RICHMOND, Va. (WRIC) — Richmond City Council has approved a $750,000 grant for a real-time crime center (RTCC).
The city is hoping that a real-time crime center would help the Richmond Police Department respond to crimes more efficiently.
Richmond Mayor Levar Stoney mentioned the RTCC in his State of the City address in late January. Stoney said that Gov. Glenn Youngkin assisted in making this possible.
“Between the Police Department, Fire Department, and Department of Emergency Communications, we invested over $177 million to public safety in Fiscal Year 2023,” Stoney said. “But, our police department — like departments across the country — is still short on officers, meaning our police department must work strategically to keep us safe.”
City Council approved the grant on Monday from the Virginia Department of Criminal Justice Services.
“Think of this as an air traffic control for officers in the field,” Stoney said. “Using cameras and other modern technology, real-time crime centers have the ability to maximize the efficiency and speed of investigations.”
According to the city, Richmond Police will be able to use different technologies for policing.
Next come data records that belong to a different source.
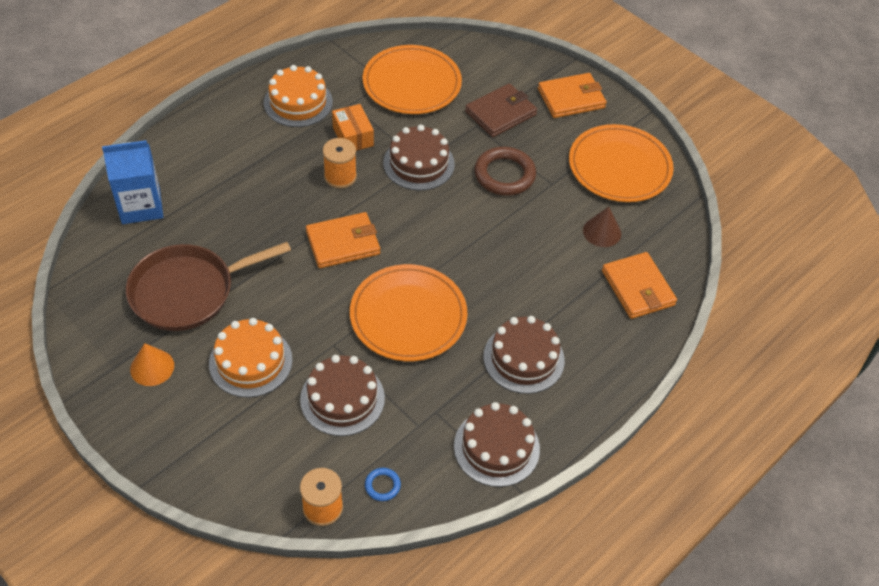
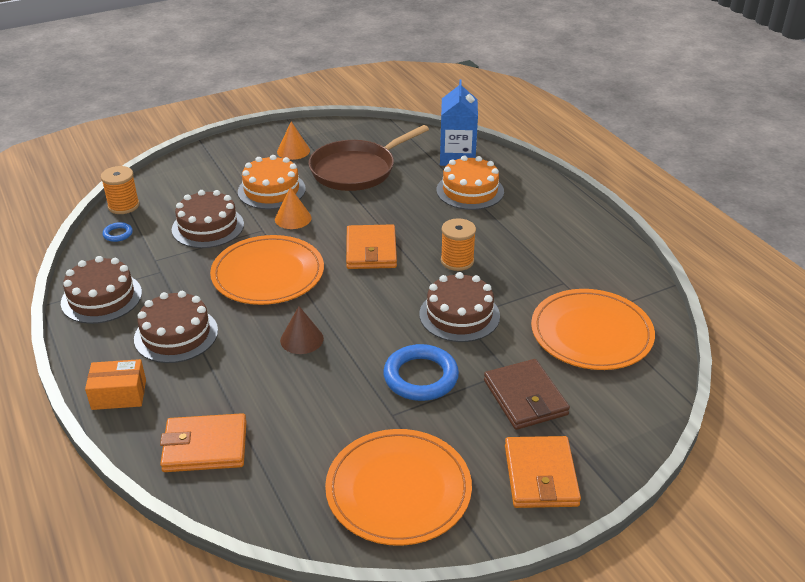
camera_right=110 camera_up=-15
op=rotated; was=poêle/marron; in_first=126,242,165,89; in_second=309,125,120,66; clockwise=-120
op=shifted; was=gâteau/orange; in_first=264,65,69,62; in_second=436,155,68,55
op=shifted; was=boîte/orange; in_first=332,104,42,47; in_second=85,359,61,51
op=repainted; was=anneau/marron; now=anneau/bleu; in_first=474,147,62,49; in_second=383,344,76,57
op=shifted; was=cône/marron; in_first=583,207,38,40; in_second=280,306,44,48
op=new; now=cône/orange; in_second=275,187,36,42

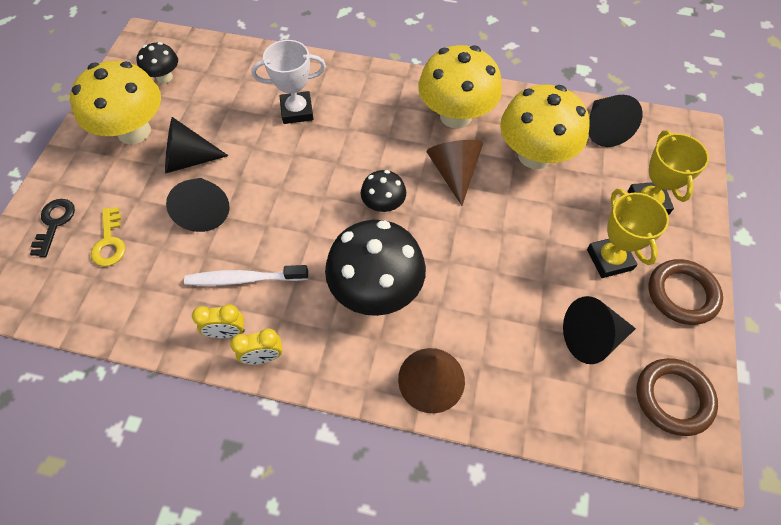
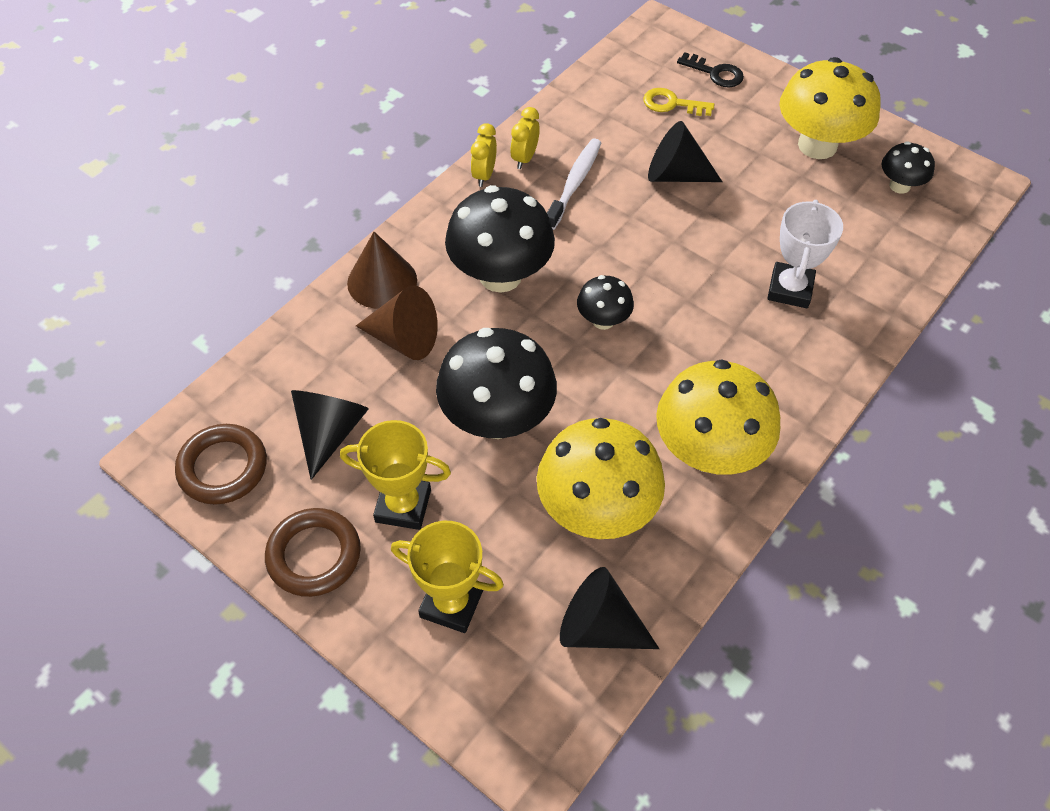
camera_right=115 camera_up=-5
op=gone; was=cône/noir; in_first=165,117,64,56
op=shifted; was=cône/marron; in_first=426,140,57,66; in_second=356,285,82,75
op=new; now=champignon/noir; in_second=436,328,121,111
Technologies like security cameras, license plate reader cameras and shot detection allow law enforcement agencies to respond more deliberately with improved operational intelligence.
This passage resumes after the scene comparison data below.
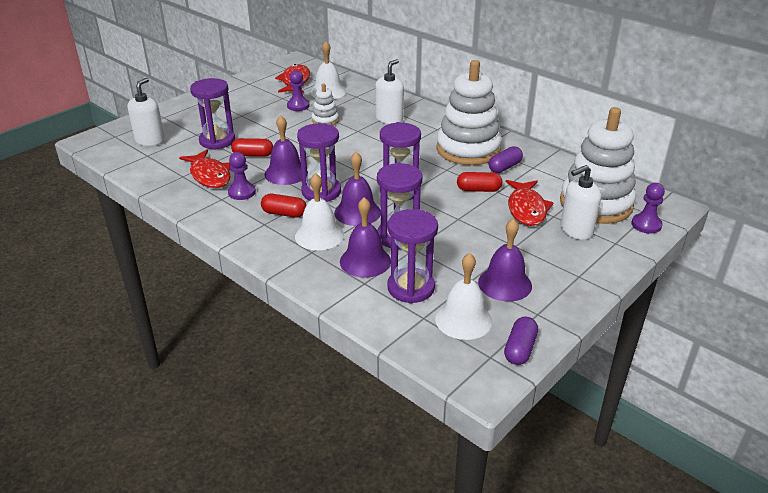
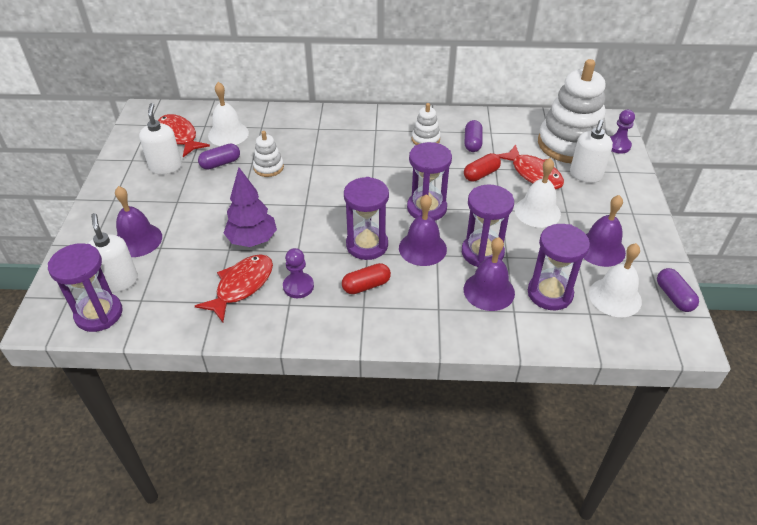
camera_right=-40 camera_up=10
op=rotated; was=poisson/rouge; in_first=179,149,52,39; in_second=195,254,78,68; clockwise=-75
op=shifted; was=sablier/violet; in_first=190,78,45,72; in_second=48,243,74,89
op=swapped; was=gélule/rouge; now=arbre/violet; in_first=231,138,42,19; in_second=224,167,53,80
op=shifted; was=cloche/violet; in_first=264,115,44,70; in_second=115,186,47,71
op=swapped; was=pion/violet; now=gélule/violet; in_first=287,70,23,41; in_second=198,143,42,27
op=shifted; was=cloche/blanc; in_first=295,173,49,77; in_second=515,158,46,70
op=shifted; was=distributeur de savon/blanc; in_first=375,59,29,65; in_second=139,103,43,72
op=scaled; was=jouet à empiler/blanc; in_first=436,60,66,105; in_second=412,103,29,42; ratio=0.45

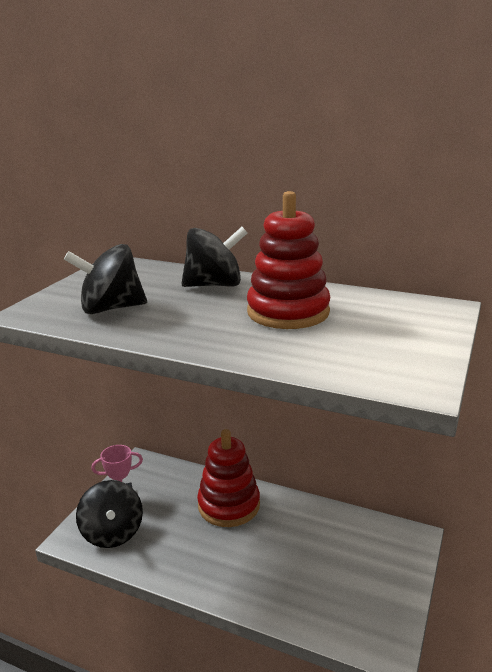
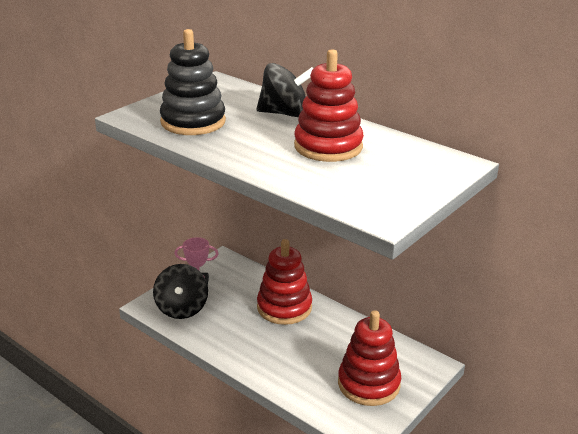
camera_right=15 camera_up=5
op=swapped; was=toupie/noir; now=jouet à empiler/noir; in_first=64,244,83,70; in_second=160,29,66,106
op=new; now=jouet à empiler/rouge; in_second=338,310,63,96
During the mayor’s State of the City address, he mentioned Birmingham, Alabama as an example for a city that has seen an improvement in crime prevention since implementing a RTCC. Stoney said Birmingham law enforcement were able to solve 150 cases in the first six months.
“From Las Vegas to Miami, real-time crime centers are a force multiplier,” Stoney said. “I told you all, when it comes to public safety, we’re going to throw the entire kitchen sink at it. This is what the kitchen sink looks like.”
The Virginia Department of Health tracks firearm injuries and victims. According to the department, the city has seen shootings increase since 2019. The likeliest victims of gun-related incidents are Black males between the ages of 25-34. In 2021, Mayor Stoney declared gun violence a public health crisis.
Richmond Police will undergo a free IT assessment to understand what technology is needed at the department to support a real-time crime center. The city will be buying software to combine all city-owned cameras into one system. The system purchase used $445,200 American Rescue Plan Act funds. Cameras are currently being integrated into the program.
It’s still unclear where the center will be specifically.
At this time, the city said implementation of the RTCC will depend upon the timeline and recommendations proposed by the IT assessment.